茅ヶ崎連という人間

「ねー茅ヶ崎ちがさきー、ちょっといい?」

「何?」


 茅ヶ崎とはだんの苗字ではあるが、兄も同じ吹奏楽部に所属しているので、反応した後に自分で合っていたのだろうかと不安になったりもする。


 今しがた自分を呼んだであろう人物は、トランペットの榎並えなみ冴苗さなえ。同じ二年だし、呼び捨てで呼んでいたということは、今回は自分で間違いない。


「茅ヶ崎ってさ、中学強豪校だったんだよね?」

「そうだけど」

「じゃあやっぱりれんれん先輩もやっぱいろいろすごいの?」


 用があるのは自分で間違いなかったとはいえ、用件は兄に関することらしい。そのことが少しだけおもしろくなくて、弾は一瞬顔をひきつらせた。弾はこういう人間だから仕方ないが、冴苗と同じトランペットである兄の連の話を振られるのは仕方あるまい。
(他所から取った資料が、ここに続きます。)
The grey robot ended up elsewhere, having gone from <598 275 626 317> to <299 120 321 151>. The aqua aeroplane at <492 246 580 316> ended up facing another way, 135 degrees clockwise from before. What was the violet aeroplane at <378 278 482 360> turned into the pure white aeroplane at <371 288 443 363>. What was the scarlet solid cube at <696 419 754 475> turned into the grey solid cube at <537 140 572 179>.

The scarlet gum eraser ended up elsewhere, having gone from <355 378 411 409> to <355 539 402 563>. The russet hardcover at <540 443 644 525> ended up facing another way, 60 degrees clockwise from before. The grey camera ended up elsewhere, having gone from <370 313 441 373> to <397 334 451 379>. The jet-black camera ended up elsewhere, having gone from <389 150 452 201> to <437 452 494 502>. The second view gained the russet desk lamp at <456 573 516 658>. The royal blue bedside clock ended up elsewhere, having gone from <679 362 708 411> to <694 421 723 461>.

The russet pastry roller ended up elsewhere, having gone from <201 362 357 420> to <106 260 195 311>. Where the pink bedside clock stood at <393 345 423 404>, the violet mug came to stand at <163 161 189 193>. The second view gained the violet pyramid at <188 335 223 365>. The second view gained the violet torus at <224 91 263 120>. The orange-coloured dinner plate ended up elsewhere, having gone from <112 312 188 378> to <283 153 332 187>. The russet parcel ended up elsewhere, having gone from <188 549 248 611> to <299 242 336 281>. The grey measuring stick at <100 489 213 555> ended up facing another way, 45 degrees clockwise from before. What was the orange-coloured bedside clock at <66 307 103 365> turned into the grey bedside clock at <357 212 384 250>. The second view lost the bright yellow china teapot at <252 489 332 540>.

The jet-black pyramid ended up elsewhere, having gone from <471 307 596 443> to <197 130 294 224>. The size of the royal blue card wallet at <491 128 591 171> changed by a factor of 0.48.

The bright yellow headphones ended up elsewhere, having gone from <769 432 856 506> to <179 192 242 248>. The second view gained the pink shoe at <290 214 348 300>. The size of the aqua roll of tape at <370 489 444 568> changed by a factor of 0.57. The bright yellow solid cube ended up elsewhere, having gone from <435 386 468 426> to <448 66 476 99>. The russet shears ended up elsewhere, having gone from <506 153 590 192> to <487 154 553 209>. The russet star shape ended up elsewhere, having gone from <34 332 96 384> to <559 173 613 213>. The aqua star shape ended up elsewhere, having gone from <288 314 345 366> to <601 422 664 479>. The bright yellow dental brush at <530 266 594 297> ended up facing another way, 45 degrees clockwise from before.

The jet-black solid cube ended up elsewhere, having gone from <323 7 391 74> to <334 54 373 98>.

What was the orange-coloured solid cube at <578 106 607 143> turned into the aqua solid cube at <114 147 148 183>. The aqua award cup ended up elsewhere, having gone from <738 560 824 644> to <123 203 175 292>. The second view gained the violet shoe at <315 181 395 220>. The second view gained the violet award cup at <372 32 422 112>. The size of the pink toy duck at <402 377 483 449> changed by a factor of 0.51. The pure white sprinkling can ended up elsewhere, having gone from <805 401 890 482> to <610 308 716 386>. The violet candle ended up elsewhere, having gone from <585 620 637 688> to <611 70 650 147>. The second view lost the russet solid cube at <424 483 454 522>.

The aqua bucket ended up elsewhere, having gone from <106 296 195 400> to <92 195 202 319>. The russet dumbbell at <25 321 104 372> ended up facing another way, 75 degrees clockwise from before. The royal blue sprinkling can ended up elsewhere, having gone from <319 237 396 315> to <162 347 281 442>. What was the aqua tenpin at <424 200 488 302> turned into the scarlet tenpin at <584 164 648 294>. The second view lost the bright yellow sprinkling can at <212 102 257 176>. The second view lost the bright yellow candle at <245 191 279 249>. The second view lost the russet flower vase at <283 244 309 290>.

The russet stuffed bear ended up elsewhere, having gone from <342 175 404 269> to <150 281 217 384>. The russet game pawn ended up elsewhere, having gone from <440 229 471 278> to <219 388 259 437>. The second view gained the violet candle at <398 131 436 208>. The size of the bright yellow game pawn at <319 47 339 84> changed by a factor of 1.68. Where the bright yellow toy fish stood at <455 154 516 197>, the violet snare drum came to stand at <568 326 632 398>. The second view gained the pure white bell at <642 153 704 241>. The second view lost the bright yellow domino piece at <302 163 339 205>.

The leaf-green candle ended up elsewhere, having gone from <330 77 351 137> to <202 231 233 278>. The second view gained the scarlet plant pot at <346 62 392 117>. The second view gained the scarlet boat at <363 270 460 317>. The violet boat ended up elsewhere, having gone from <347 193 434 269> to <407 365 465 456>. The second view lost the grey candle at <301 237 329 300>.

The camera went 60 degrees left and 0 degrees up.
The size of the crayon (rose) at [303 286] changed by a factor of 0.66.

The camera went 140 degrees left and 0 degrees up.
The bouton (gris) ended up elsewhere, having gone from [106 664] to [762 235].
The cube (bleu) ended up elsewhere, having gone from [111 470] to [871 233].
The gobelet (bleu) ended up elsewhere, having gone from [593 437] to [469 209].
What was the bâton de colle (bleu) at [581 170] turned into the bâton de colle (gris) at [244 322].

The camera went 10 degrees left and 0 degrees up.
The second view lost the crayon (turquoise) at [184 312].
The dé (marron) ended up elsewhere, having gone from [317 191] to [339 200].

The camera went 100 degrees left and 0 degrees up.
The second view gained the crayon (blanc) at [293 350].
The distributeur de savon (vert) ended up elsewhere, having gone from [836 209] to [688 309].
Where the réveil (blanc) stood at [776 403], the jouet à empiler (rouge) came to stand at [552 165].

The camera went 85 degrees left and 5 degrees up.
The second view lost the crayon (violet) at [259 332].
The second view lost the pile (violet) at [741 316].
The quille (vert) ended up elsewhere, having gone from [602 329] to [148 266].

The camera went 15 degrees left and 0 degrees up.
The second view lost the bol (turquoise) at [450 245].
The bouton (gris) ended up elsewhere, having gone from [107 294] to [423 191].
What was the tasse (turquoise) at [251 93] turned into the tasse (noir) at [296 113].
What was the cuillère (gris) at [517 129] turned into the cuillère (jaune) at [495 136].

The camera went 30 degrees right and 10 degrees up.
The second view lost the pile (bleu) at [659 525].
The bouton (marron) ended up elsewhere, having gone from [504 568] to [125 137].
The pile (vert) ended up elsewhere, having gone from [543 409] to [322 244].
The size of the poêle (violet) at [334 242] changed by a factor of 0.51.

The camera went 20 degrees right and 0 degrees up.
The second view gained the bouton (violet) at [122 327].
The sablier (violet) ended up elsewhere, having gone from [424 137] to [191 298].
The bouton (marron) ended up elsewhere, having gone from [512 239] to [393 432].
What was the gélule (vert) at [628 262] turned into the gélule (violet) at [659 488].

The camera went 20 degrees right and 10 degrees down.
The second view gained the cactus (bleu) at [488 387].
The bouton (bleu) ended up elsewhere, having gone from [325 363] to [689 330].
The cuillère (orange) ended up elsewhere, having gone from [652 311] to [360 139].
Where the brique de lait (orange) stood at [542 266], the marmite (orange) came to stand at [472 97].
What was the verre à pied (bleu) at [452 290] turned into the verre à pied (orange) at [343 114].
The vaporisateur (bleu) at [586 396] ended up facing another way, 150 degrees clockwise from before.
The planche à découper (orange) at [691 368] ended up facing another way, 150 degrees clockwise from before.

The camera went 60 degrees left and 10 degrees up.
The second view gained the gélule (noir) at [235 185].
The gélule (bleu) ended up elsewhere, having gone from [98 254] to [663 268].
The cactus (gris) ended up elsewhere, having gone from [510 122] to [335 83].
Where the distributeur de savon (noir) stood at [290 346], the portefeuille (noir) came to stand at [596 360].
「近くで聞いててすごいなーって思うことはあるけどさ、れんれん先輩って練習あんま来ないじゃん?」


 れんは今日も部活には来ていなかった。今日もというからには、めずらしいことではない。そしてかくいう弾も、兄と同じく今日の部活はサボる気でいた。楽器を取りに来ただけなのに、誰かに捕まっていたらあの面倒な女の先輩が来てしまうではないか。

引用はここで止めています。